The nature of ferrous haem protein complexes prepared by photolysis

Abstract

Ultra-low-temperature magnetic circular dichroism (MCD) spectroscopy has been used to investigate the ground-state magnetic properties of deoxymyoglobin, -haemoglobin and reduced cytochrome c oxidase, all of which contain the high-spin ferrous haem ( S = 2). In addition the MCD properties have been studied of the fully photolysed forms, frozen at 1.5 K, of the carbonmonoxy derivatives of these three haemoproteins. In these cases the use of very low temperatures prevents both the thermal recombination of CO and haem and the relaxation of the haem and its associated protein-bound ligand, imidazole.

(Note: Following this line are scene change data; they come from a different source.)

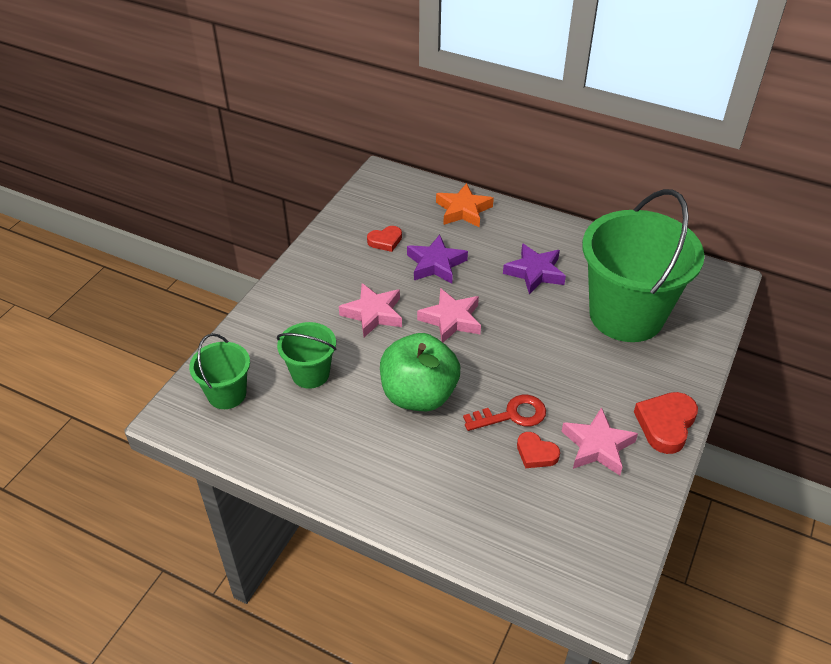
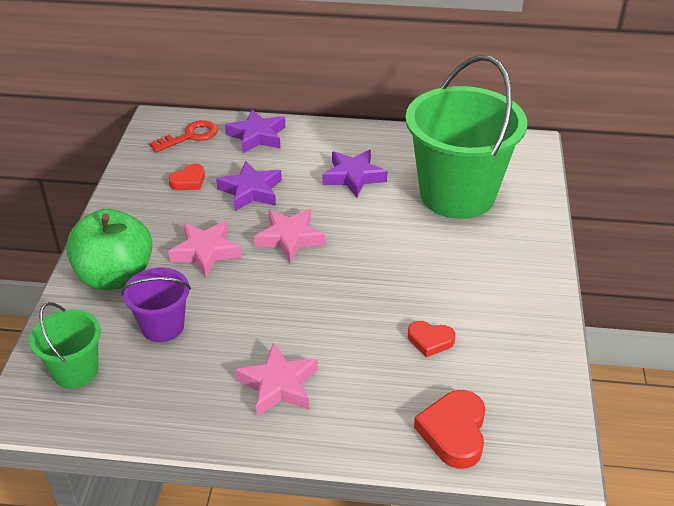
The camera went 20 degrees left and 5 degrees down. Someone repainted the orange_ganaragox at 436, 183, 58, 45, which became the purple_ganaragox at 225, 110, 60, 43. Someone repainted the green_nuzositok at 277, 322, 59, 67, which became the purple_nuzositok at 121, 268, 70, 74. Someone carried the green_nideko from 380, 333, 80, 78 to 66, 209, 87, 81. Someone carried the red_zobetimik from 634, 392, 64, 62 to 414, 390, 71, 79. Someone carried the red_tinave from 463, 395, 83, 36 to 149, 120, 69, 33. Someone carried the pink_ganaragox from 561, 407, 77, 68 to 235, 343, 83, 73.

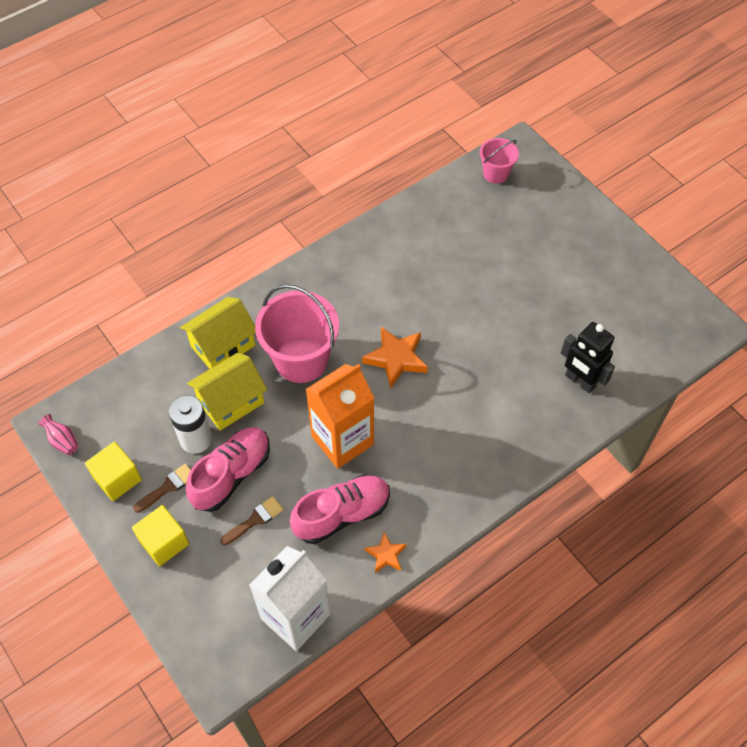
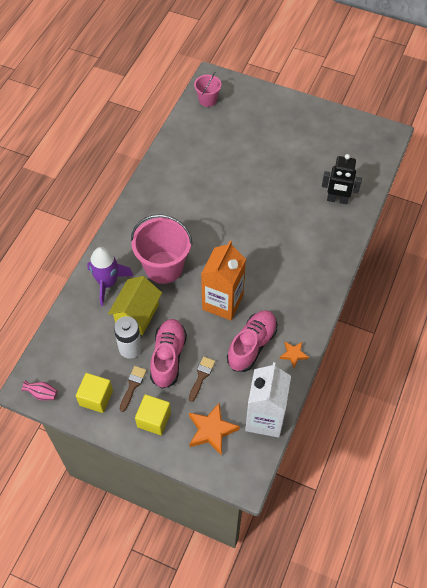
The camera went 30 degrees left and 0 degrees up. Someone swapped the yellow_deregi at 180, 297, 76, 72 for the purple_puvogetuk at 87, 247, 46, 59. Someone carried the orange_ganaragox from 362, 327, 66, 61 to 189, 403, 51, 53.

MCD spectra and magnetisation curves show clearly that the state of the haem produced by photolytic removal of the CO ligand and prior to relaxation of the haem centre is the high-spin ( S = 2) ferrous form. However, the zero-field splitting parameters of the ground states of the deoxy and photolysed-CO forms of Hb are quantitatively different. This attests to the presence of significant conformational changes at the haem which occur after the sixth ligand has been removed. The same is found by comparison of the MCD of deoxy-Hb and photolysed-CO-Hb. This is not unexpected, since various physical techniques have revealed that the ligand-bound and deoxy conformations of these two proteins are different at the haem site. We have shown that MCD spectroscopy can detect this difference sensitively. However, in marked contrast the MCD properties of the high-spin ferrous ( S = 2) cytochrome a 3in the reduced and the photolysed CO form of cytochrome c oxidase are quite indistinguishable. This is attributed to the absence of any significant structural or conformational change at the cytochrome a 3 site when the ligand CO becomes bound (or unbound). This suggests that there is no iron movement in- or out-of-plane or any haem doming in cytochrome a 3 when CO is photolysed off. These observations account for the lower binding affinity of CO for cytochrome c oxidase and the absence of a ‘quickly reacting’ form of this enzyme.